Il dolore di Hamm è però controllato da Clov, che utilizza diversi oggetti (i mezzi tecnologici) per compiere la volontà del padrone, poiché quest’ultimo, ormai immobilizzato, non è in grado di usarli da solo: per osservare il paesaggio il servo guarda dalle finestre con un cannocchiale che ci ricorda la scienza galileiana, mentre è spesso presente in scena una sveglia che simboleggia la misura del tempo. Tutti questi oggetti, però, non servono per vedere e capire se la mente nega ogni evidenza. Il rampino usato da Hamm nell’inutile tentativo di muoversi rappresenta probabilmente il rapporto di causa ed effetto, ma anch’esso è inutilizzabile, perché, avendo distrutto ogni cosa, non esistono più né gli effetti né le cause. L’unica cosa che il protagonista riesce ancora a fare è raccontare storie sebbene il suo passato sia confuso e i ricordi risultino incompleti, anche perché il linguaggio si sta deteriorando e impoverendo, come tutto il resto. In altre parole la sola esistenza possibile a questo punto è soltanto raccontata, inventata dalla sua mente cioè virtuale; ecco delinearsi, quindi, il collegamento con il mondo di oggi, di cui secondo Castri, quest’opera diventa metafora, al di là del rapporto con le grandi catastrofi del Novecento.

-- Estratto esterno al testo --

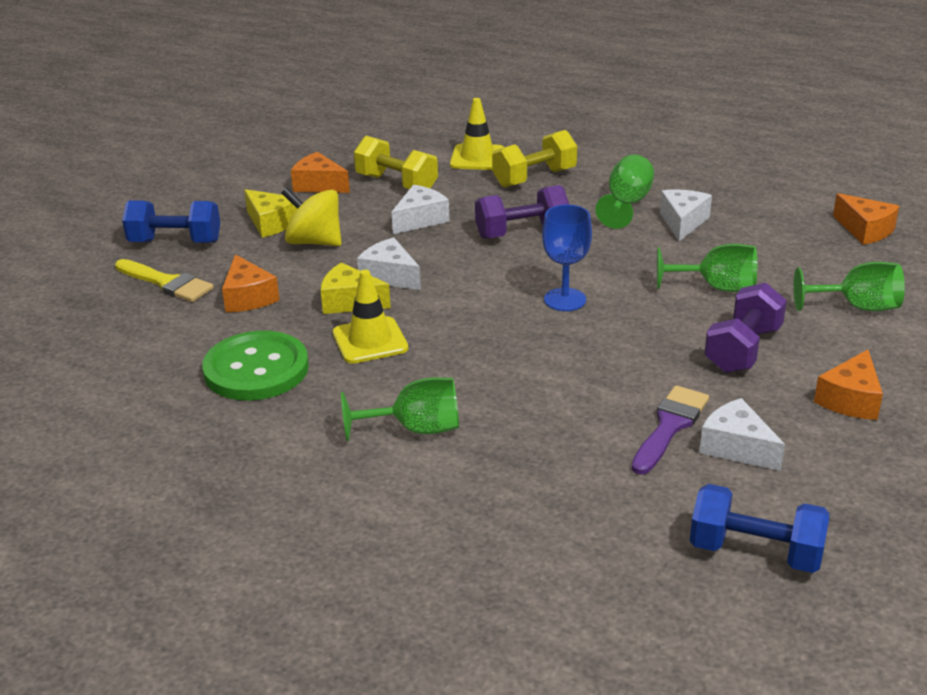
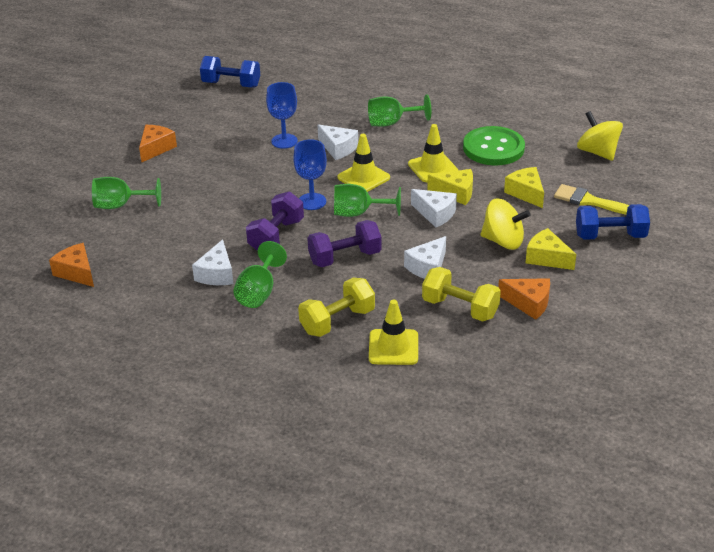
camera: 175 degrees right, 5 degrees up
(93, 353) = (597, 152): none -> yellow spinning top
(248, 297) = (526, 193): orange cheese -> yellow cheese
(483, 331) = (363, 177): none -> yellow traffic cone
(617, 402) = (284, 141): none -> blue goblet
(670, 426) = (258, 131): purple brush -> none
(716, 287) = (208, 215): green goblet -> green goblet (358, 213)
(736, 447) = (226, 123): white cheese -> white cheese (338, 148)
(743, 349) = (205, 173): purple dumbbell -> purple dumbbell (276, 236)

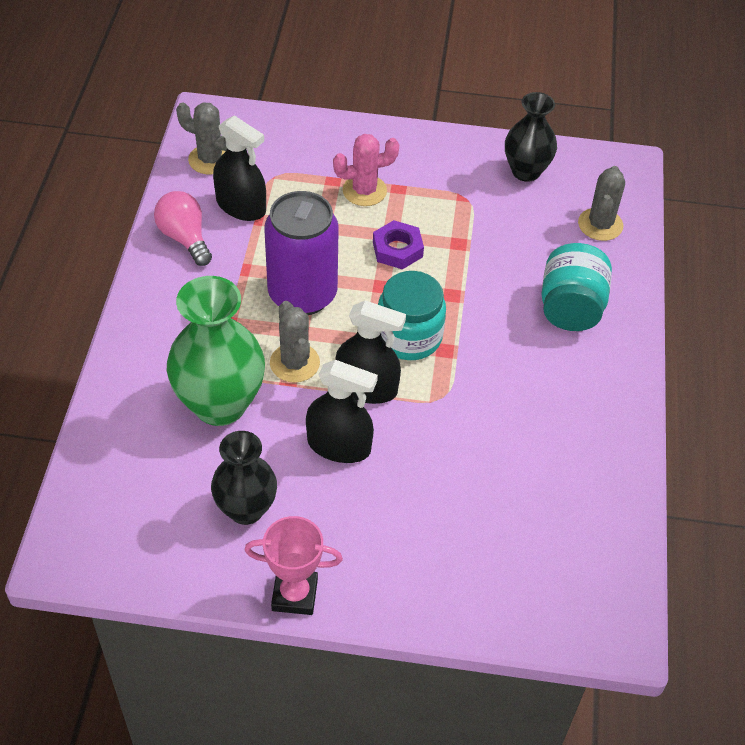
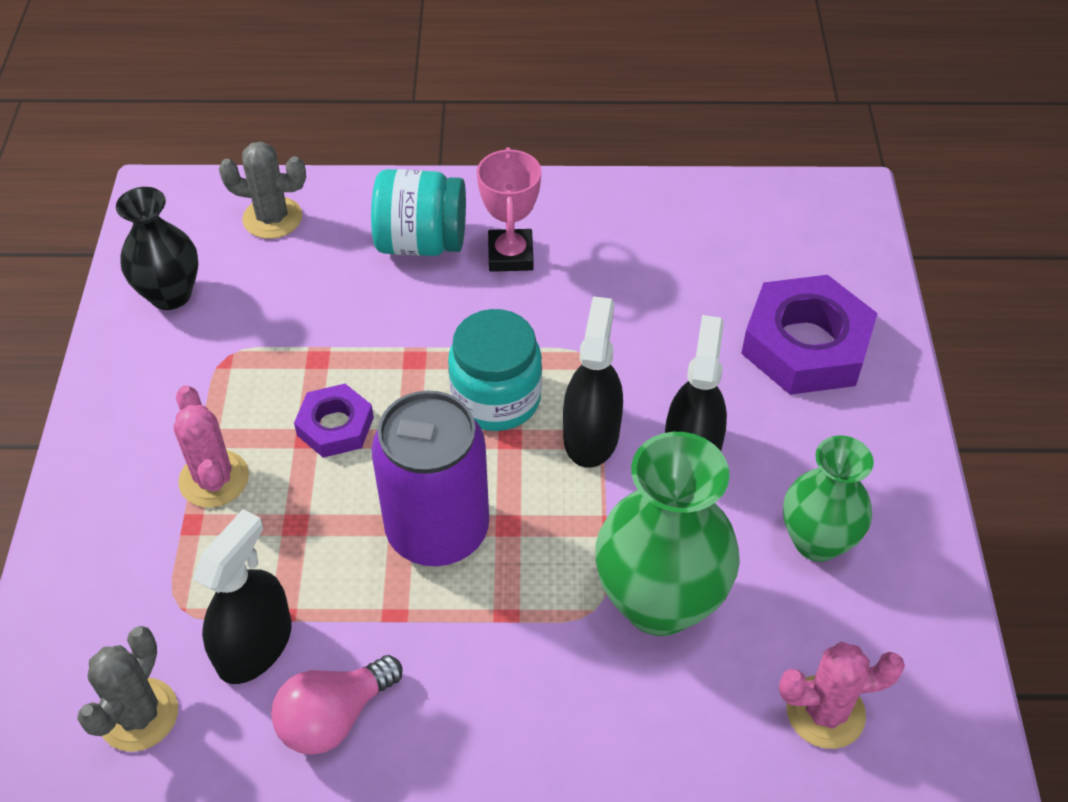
camera: 95 degrees left, 0 degrees up
(114, 481) = (825, 712): none -> pink cactus
(246, 509) = (817, 541): black vase -> green vase
(294, 363) = (566, 522): grey cactus -> none
(294, 595) = (916, 471): pink trophy -> pink trophy (510, 255)
(436, 548) = (805, 345): none -> purple nut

Hamm racconta di aver distrutto ogni cosa, convinto com’era che per il mondo, condannato alla sofferenza, fosse meglio l’annientamento totale. In seguito, però, ricorda e rimpiange ciò che egli stesso ha cancellato: per esempio, ha sterminato il genere umano, ma poi, avendo bisogno di un servo ha fatto da padre a Clov, strappandolo all’affetto del suo vero genitore e ingiungendo probabilmente a quest’ultimo di sacrificare la propria vita per la salvezza del figlio.

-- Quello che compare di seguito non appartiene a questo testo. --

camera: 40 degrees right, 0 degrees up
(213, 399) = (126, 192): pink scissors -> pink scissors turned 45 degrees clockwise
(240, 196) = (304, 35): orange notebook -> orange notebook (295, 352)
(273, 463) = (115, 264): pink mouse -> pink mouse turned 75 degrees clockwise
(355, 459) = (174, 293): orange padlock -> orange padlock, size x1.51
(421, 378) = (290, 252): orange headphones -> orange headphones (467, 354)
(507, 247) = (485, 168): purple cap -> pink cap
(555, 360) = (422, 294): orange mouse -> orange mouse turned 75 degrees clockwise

In quest’ambiente dove dominano la paura di ogni cosa viva e il conseguente desiderio di sterminarla, anche la speranza del cambiamento, rappresentata dal bambino avvistato fuori della casa, appare piuttosto inconsistente, almeno secondo Hamm: se, infatti, in un primo momento il protagonista ordina a Clov di ucciderlo, in seconda battuta pensa che se esiste davvero e sopravviverà, prima o poi giungerà lì. Il bambino. infatti, sta seduto per terra ad osservarsi l’ombelico, sentendosi evidentemente anche lui al centro dell’universo come Hamm; oppure sta guardando il suo sesso, simbolo del desiderio di perpetuare la specie e se stesso. Anche il bambino, perciò, secondo Beckett, quando crescerà arriverà nella casa e prenderà semplicemente il posto di Hamm come se le pulsioni autodistruttive del genere umano fossero inguaribili.
L’ultima chance, ovviamente fasulla, è rappresentata dalla religione, creata da Clov in modo piuttosto maldestro, e simboleggiata dal cane di pezza a tre zampe, che Hamm getta via, dopo che, al termine di una sua “ispirata” preghiera, Dio non risponde…
Alla fine Clov trova il coraggio di fare le valigie e andarsene, ma prima di raggiungere l’uscita resta bloccato, immobile di fronte ad Hamm. La sveglia non suona più. Il tempo è finito…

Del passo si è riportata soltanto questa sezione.